According to Foster, before 2001, questions about “force majeure” clauses did not often arise. But after the 9/11 terrorist attack and the 2002-2003 SARS outbreak, insurance companies began carefully writing pandemics out of their coverage, even as applied to “force majeure” clauses.
In recent years, planners who seek to include coverage for pandemics have to buy higher-priced cancelation insurance policies which explicitly list pandemics and/or communicable diseases as qualifying force “majeure” circumstances.
Finding mutually agreeable solutions
Amy Brown, director of events and education for Trade Press Media Group, had to postpone a large conference scheduled for March 17 to 19.
While her contracts with the facility and hotels had “force majeure” clauses for termination of the event, she said her organization did not have an event cancelation insurance policy. She credits her 20-year relationship with the Baltimore Convention Center as a significant factor in being able to reschedule the National Facilities Management and Technology (NFMT) Conference & Exposition, which involves about 4,500 attendees and 1,000 exhibitors, for August 11 to 13.
Even with the cooperation of the facility, Brown said the situation was quite challenging because businesses and governments did not begin responding to the COVID-19 pandemic with great urgency until March.
Her organization made the decision to postpone the annual conference on March 11, less than a week before it was scheduled to take place. Additionally, there were very few dates available at the venue for the third and fourth quarters of this year.
Brown also had to renegotiate with six individual hotel properties for room blocks. She said state-of-emergency restrictions ordered by Maryland Gov. Larry Hogan at the end of March, which prohibited gatherings of more than 10 people and stated planned large gatherings and events must be canceled or postponed, were helpful in the process.
Brown has had to postpone events in the past. One of those experiences involved a 2012 meeting in New York, when area airports were closed due to Hurricane Sandy.
“I have found properties are usually willing to work with you on postponing an event if you can keep it within a calendar year and make an effort to work with them and be flexible about certain details,” she said.
Communication with event attendees is also critical, Brown asserted.
She took several steps to inform participants about the rescheduling of the NFMT conference and trade show. She emailed all attendees about the change in schedule, but took the extra step of having 16 staff members call every attendee who did not open the email to ensure everyone knew about the postponed event.
Additionally, a pop-up message about the postponement was posted on the event’s website and shared multiple times across social media to spread the news.
As of early April, Brown was optimistic the COVID-19 pandemic would be under control by August and restrictions on travel and public events would be lifted. However, she and her staff are preparing themselves in case the NFMT show or other events have to be rescheduled again.
Looking ahead, Foster suggested event planners take several steps to see if they need more coverage for potential health pandemics or other types of crises.

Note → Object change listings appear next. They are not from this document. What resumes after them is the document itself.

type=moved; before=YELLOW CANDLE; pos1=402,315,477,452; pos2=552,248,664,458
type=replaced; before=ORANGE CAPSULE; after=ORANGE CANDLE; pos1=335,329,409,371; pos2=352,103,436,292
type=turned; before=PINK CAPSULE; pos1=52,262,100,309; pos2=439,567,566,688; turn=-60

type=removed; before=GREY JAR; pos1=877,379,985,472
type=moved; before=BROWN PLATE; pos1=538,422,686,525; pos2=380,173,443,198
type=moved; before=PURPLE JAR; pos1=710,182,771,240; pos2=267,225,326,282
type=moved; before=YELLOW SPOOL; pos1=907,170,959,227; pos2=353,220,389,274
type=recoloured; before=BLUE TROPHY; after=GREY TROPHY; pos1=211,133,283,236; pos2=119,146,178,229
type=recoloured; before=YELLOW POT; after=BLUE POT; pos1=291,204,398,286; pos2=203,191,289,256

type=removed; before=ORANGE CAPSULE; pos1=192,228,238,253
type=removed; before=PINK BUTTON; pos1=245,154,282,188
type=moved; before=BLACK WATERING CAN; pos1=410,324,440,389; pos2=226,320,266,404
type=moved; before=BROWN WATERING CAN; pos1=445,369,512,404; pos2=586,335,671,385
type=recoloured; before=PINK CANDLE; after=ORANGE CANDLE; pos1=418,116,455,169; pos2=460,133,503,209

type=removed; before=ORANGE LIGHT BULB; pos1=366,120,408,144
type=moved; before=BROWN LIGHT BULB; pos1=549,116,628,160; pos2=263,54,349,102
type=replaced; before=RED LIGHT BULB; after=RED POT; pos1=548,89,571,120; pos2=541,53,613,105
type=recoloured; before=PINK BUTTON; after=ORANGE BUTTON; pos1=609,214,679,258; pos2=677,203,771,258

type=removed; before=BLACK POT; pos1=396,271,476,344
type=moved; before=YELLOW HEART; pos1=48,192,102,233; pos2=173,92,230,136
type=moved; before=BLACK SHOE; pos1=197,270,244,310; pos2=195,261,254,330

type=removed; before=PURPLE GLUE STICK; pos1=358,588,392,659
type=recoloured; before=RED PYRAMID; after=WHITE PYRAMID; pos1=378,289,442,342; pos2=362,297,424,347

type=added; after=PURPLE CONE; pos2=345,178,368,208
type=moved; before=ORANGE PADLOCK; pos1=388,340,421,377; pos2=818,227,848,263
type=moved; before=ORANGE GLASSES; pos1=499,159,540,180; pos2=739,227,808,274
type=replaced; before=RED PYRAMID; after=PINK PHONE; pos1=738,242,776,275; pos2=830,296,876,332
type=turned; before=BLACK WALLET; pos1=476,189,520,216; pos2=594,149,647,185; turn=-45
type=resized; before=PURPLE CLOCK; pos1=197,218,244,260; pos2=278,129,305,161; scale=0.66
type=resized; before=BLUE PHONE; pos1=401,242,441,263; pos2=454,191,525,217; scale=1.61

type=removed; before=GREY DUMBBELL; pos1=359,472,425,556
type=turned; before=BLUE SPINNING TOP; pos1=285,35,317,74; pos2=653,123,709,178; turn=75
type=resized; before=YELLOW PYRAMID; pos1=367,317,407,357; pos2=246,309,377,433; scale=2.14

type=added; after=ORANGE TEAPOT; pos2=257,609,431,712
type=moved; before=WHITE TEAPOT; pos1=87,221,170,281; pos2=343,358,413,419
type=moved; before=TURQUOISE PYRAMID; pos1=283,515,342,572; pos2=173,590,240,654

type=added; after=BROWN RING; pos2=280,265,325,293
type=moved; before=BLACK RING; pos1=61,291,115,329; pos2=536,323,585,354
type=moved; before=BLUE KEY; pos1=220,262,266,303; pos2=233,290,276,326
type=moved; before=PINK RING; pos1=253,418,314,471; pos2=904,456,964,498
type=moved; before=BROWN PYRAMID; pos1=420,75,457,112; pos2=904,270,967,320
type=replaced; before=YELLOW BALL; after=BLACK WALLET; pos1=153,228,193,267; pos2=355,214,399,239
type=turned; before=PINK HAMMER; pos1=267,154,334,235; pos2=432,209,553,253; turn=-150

“The first thing to do is meeting with an insurance broker who offers coverage specifically for meetings and events, including for potential cancelations of events,” he said. “Then involve legal counsel to explain the details of the coverage. The next thing to do is to consult with someone who is knowledgeable about and has experience with writing contracts with vendors and suppliers.”
Foster further recommended planners undergo a cost-benefit analysis when determining what types of event coverage they need.
“Event cancelation coverage is usually used only for larger meetings and events. If you can afford to absorb a potential loss from canceling a meeting you probably don’t need a cancelation policy,” he said. “But for a large event where an organization stands to lose millions of dollars due to canceling, it makes sense to spend the money on a policy which protects against that loss.”